The Minnesota Orchestra is still scheduled to play outdoor concerts. In early August, it’s set to perform in Hudson, Wis., and at Lake Harriet in Minneapolis. Then, as it has for nearly 50 years, it will play outdoors in Plymouth.
But things change quickly, Burns noted. The orchestra is weighing guidance from government and health care professionals, plus common sense. “We will know by early July what it’s going to look like for August.”
In the meantime, its musicians are popping up on YouTube. About 30 teamed up with Dessa for a stay-home version of “Skeleton Key.” Flutist Adam Kuenzel harmonized with his pup. Cellist Tony Ross played Edvard Grieg’s “Solveig’s Song” with his mother-in-law on piano and his basset hound at his feet.
Bonnie Palmquist has tuned into this one-dimensional arts world via her laptop. But she misses live performances “terribly.”
All the things the Minneapolis resident loves about summer are canceled — or are in danger of it. Concerts at Lake Harriet Band Shell. The Midsommar Celebration at the American Swedish Institute. Guthrie shows, Minnesota Orchestra concerts. She’s mourning the little moments she’ll miss, including the girls at the Swedish Institute braiding flower wreaths for their hair.
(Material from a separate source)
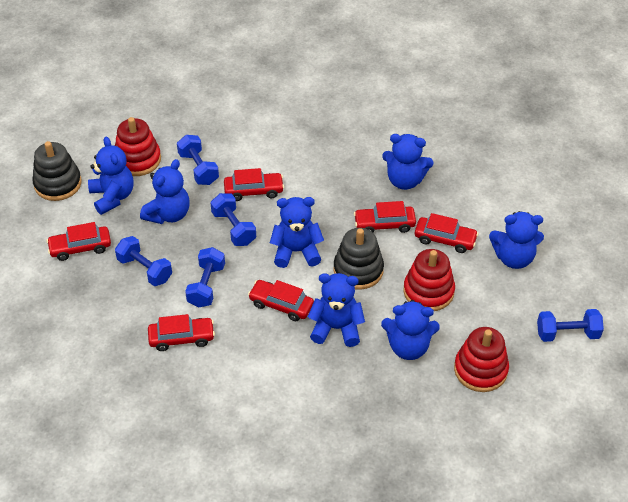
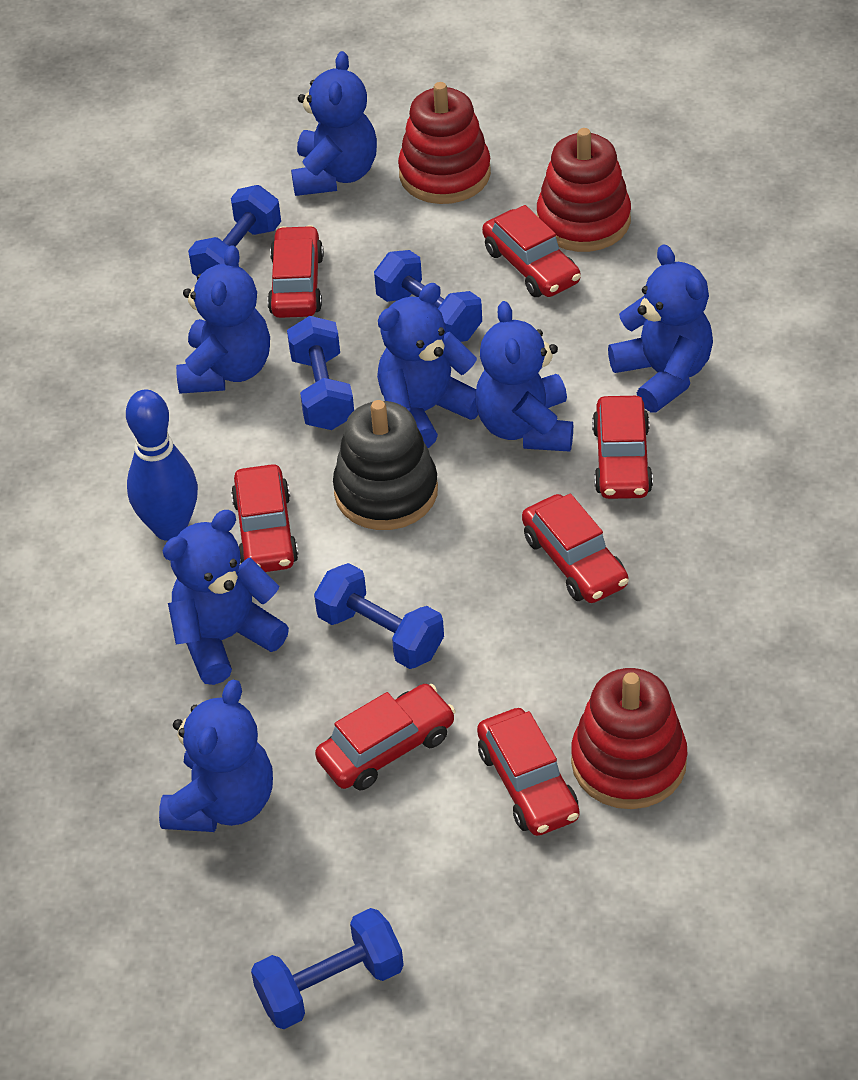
black stacking toy: 2 -> 1
blue bowling pin: 0 -> 1
red car: 6 -> 7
“Summer is special,” she said. “The days are long and you don’t have coats and boots and hats and gloves. You can just put on your sandals and your shorts and go out the door.”
A few years back, Palmquist was sitting at Lake Harriet, listening to the band play “The Star-Spangled Banner,” when a plane flew overhead. She felt lucky — lucky to be outside, to be living in Minnesota.
But she still feels fortunate. Each morning, Palmquist brews coffee and, with a cup in hand, walks around her yard, seeing what flowers bloomed overnight.